Her campaign slogan “Yo Elijo Dignidad” or “I Choose Dignity” was chosen as a response to Guatemala’s history of electoral corruption and mistreatment of indigenous peoples. All three of the candidates who finished above Cabrera were embroiled in corruption allegations. Sandra Torres was accused of money laundering and illicit campaign funding, while Alejandro Giammattei faced backlash for his role in the extra judicial executions of 7 prisoners in 2006. Roberto Arzú faced sanctions to pay off multi-million dollar debts owed to his political strategist. Cabrera planned to address corruption by lowering pay for government officials to prevent candidates from participating in politics for the purpose of gaining wealth or bolstering their business connections.

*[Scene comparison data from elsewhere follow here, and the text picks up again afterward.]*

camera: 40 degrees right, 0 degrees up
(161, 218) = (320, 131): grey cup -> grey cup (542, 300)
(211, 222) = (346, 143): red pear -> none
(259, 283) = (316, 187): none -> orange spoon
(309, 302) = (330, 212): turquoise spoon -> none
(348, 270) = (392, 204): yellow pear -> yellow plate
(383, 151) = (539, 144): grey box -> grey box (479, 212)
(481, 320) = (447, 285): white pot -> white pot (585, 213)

She finished the first round in fourth place, receiving 452,260 votes, or 10.33 percent. Cabrera’s fourth-place finish among the nineteen candidates was the highest finish of any indigenous presidential candidate in Guatemalan history. Her party, the MLP, also elected one representative to congress while seven other representatives were elected from majority indigenous parties. The MLP alleged several irregularities regarding ballots during the race, however, their accusations were rejected and a ballot recount was conducted with no avail.

=== 2023 Presidential election ===
The MLP re-nominated her to represent it in the 2023 presidential election along with Jordán Rodas, former human rights ombudsman, as its vice-presidential candidate. Jordán Rodas has gained international recognition for his fight against impunity during the government of former president Jimmy Morales and the current administration of Alejandro Giammattei. Their candidacy was rejected by the Guatemalan electoral court. The tribunal said Rodas did not supply certification that he had no corruption cases open against him. The court allowed politicians with pending corruption cases to register.

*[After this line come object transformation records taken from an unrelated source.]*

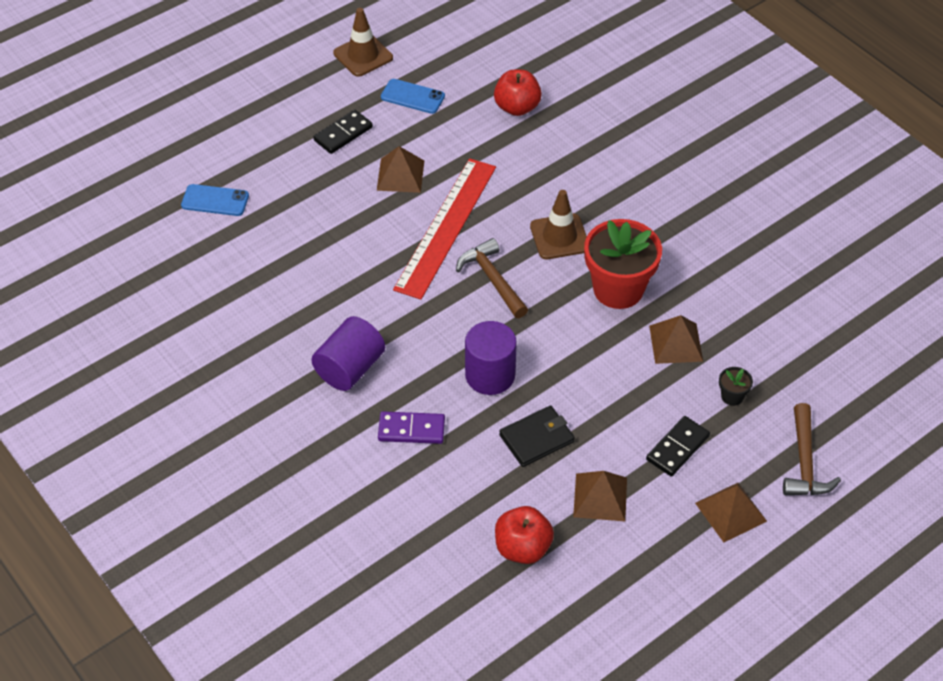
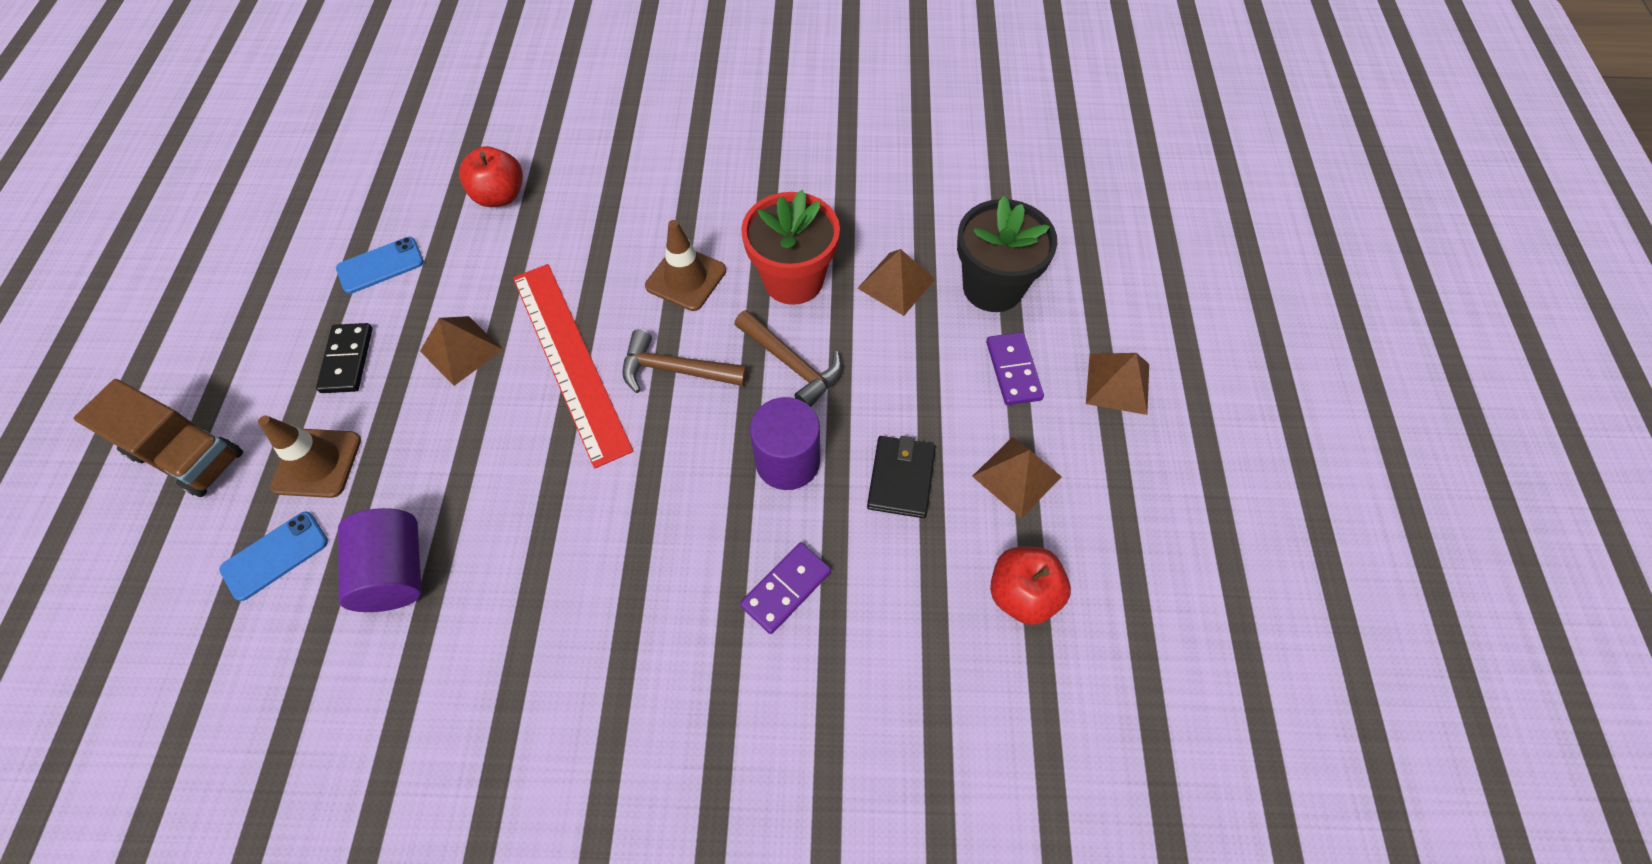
camera: 50 degrees left, 10 degrees up
(229, 120) = (188, 455): none -> brown truck
(350, 368) = (649, 590): purple cylinder -> purple cylinder (395, 571)
(363, 55) = (275, 267): brown traffic cone -> brown traffic cone (317, 463)
(677, 448) = (1013, 370): black domino -> purple domino
(732, 396) = (993, 287): black flower pot -> black flower pot, size x2.39
(804, 462) = (1108, 290): brown hammer -> brown hammer (792, 364)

Human rights organizations and international observers criticized the Electoral Tribunal's decision as a political vendetta by President Giammattei. Political scientist and Latin American election expert Daniel Zovatto criticized it as an 'electoral coup'. The election was later won by Semilla candidate Bernardo Arévalo.

===Later career===
Cabrera told the Guardian that she thinks most of Bernardo Arévalo’s voters will be disappointed in their vote. His Semilla party won just 23 of the 160 seats, and the judiciary remains in the hands of his political enemies. She said of his rocky transition to power, "They wouldn’t let him assume the presidency just like that...they had to tie his hands very well." Asked about potentially running in the 2027 Guatemalan presidential election, she did not rule it out, and said she would run if nominated.

== Political views ==
Cabrera believes in codifying the rights of Indigenous Guatemalans through constitutional reform that would make Guatemala a plurinational state. Some of her other proposals include increasing representation for indigenous peoples, a more efficient healthcare system, and reversing the privatization of electricity services. Other parts of her platform for Guatemala follow the so-called “Good Living” model adopted by Ecuador and Bolivia. Under this model, political reforms are enacted to encourage education, protect the environment, and ensure access to water and electricity.